Little Kid allait souvent au cinéma avec son grand-père - ça faisait partie de la reprise en main – plusieurs fois par semaine quand les affiches étaient prometteuses. Ils ne rataient jamais un western, un péplum, une grande fresque historique, Little Kid entrait tour à tour dans la peau d’Ulysse, Alexandre le Grand, Achille, Moïse, Michel Strogoff. Ce jour-là, son grand-père l’emmena voir Planète interdite, son premier film de science-fiction.
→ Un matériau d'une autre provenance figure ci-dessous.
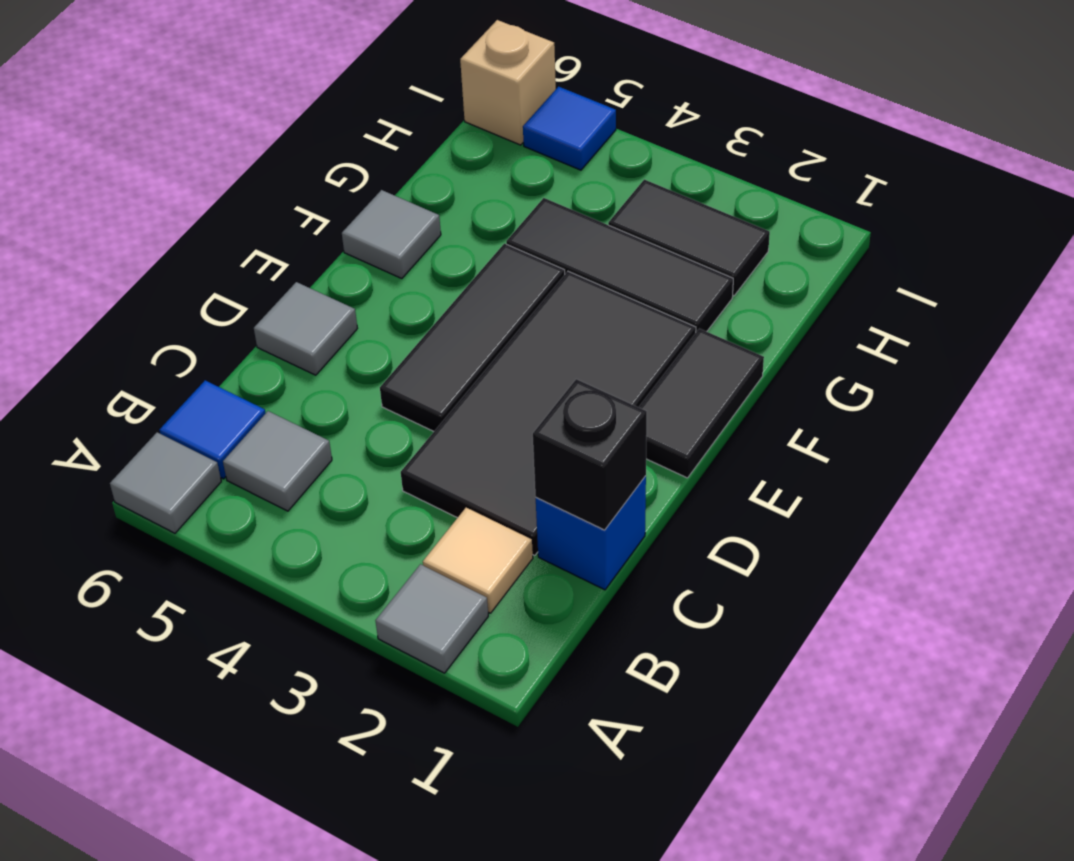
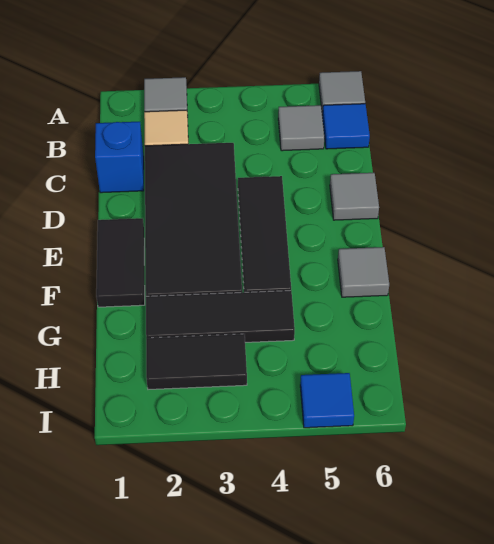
black brick C1 level 2 -> none
tan brick I6 level 1 -> none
Little Kid fut subjugué, et très impressionné, il y avait des gens qui mourraient à cause d’une force invisible, mais ça finissait bien, à part pour le Dr Morbius qui n’était pas bien net. Il découvrait un nouveau mot aussi, « subconscient », qui était un peu inquiétant. Les explications de son grand-père ne furent pas très claires, une histoire de choses qu’on a en soi sans le savoir, Little kid comprit qu’il y avait sous lui un autre lui, qui pouvait se montrer très méchant quand on l’embêtait. Il devait aussi se méfier de lui et pas seulement de ce qui peut se cacher sous la peau du lait.